The steps below use port 9430 as the SSL CORBA port. This is the suggested port for SSL connections but you can use a different port if you wish. You will need to make sure that you set the same port value for all components.
SuperADMIN
jacorb.properties
To configure SuperADMIN server, you need to locate and edit the following settings in its jacorb.properties file (located in C:\ProgramData\STR\SuperADMIN\server\config\etc by default):
Set
jacorb.security.support_ssl
toon
:CODEjacorb.security.support_ssl=on
Set
OASSLPort
to port9430
. This setting is commented out by default, so you will also need to remove the#
at the start to uncomment it:CODEOASSLPort=9430
Set the location of the keystore on your system and its password. You must use forward slashes
/
in the paths. Backslashes\
are not supported.For example:
CODEjacorb.security.keystore=C:/certs/keystore jacorb.security.keystore_password=changeme
Set
trustees_from_ks
toon
to allow the use of the certificates in the keystore without having to install them in the system truststore:CODEjacorb.security.jsse.trustees_from_ks=on
Set
supported_options
to20
for both the server and clients to configure them to use SSL:CODEjacorb.security.ssl.client.supported_options=20 jacorb.security.ssl.server.supported_options=20
SuperSERVER
network.properties
Create a file called network.properties (if it does not already exist) in the SuperSERVER data directory (C:\ProgramData\STR\SuperSERVER SA by default). This file is not part of the default SuperSERVER deployment, but you may have already created one if you have configured other SuperSERVER network settings.

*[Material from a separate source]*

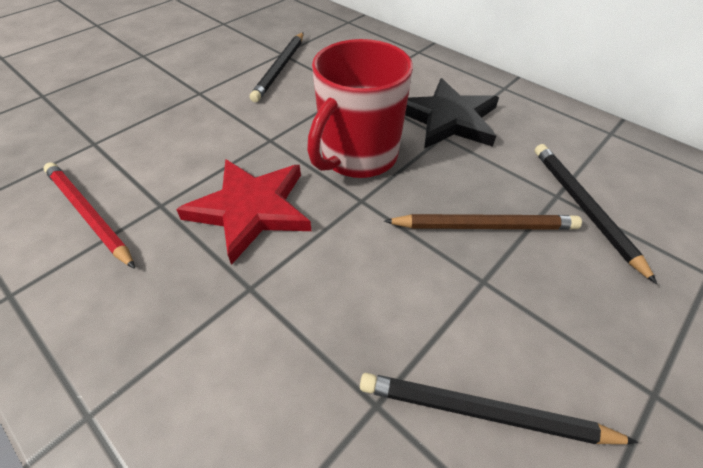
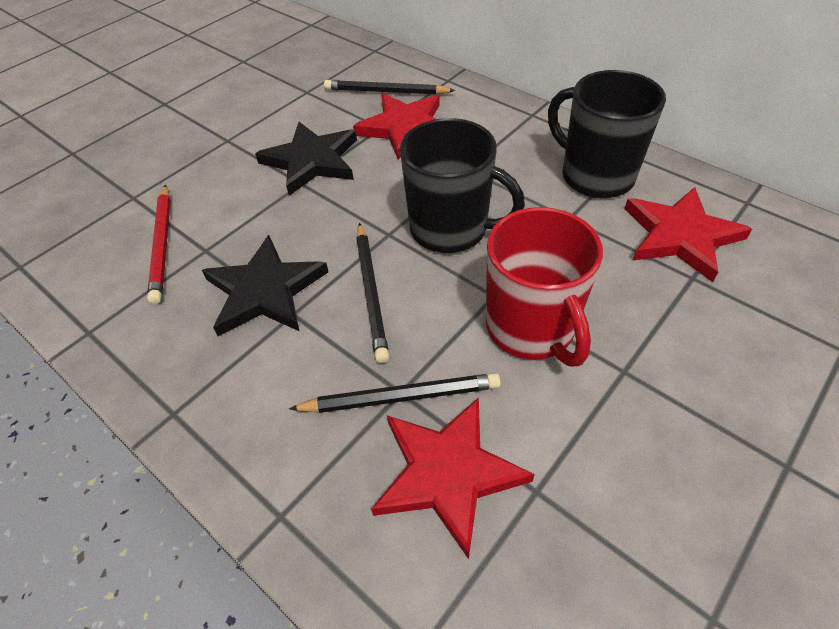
black mug: 0 -> 2
black star: 1 -> 2
brown pencil: 1 -> 0
red star: 1 -> 3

Add the following settings to the network.properties file:
ssl=true
ssl-key=<path_to_key_file>
ssl-cert=<path_to_cert_file>
Replace the two paths with the relevant locations of those files on your system. You must use forward slashes /
in the paths. Backslashes \
are not permitted. For example:
ssl=true
ssl-key=C:/certs/ss.key
ssl-cert=C:/certs/ss.crt
tablemanager.config.xml
Open tablemanager.config.xml in a text editor. This file is located in C:\ProgramData\STR\SuperSERVER SA by default. Add the following settings inside <KEY name="TableManager"> … </KEY>
:
<KEY name="SuperAdminConnection">
<STRING name="HostName">localhost</STRING>
<NUMBER name="Port" value="9430" />
<BOOL name="UseSSL" value="true" />
</KEY>
Change localhost
to the appropriate host name for SuperADMIN, if it is not running at localhost on the same machine as SuperSERVER.
Production System
These steps are only required if you are using Production System.
sa2ps.config.xml
Open sa2ps.config.xml in a text editor. This file is located in C:\ProgramData\STR\SuperSERVER SA by default. Locate the following setting:
<NUMBER name="Port" value="9230" />
Change the port value to 9430
and add the UseSSL
setting below it:
<NUMBER name="Port" value="9430" />
<BOOL name="UseSSL" value="true" />
Metadata Server
These steps are only required if you are using Metadata Server.
metadata.config.xml
Open metadata.config.xml in a text editor. This file is located in C:\ProgramData\STR\SuperSERVER SA by default. Locate the following setting:
<NUMBER name="SA_PORT" value="9230"/> <!-- SuperADMIN port number machine -->
Change the port value to 9430
and add the UseSSL
setting below it:
<NUMBER name="SA_PORT" value="9430"/> <!-- SuperADMIN port number machine -->
<BOOL name="UseSSL" value="true" />
mdserver_network.properties
Create a file called mdserver_network.properties (if it does not already exist) in the SuperSERVER data directory (C:\ProgramData\STR\SuperSERVER SA by default). This file is not part of the default Metadata Server deployment, but you may have already created one if you have configured other Metadata Server network settings.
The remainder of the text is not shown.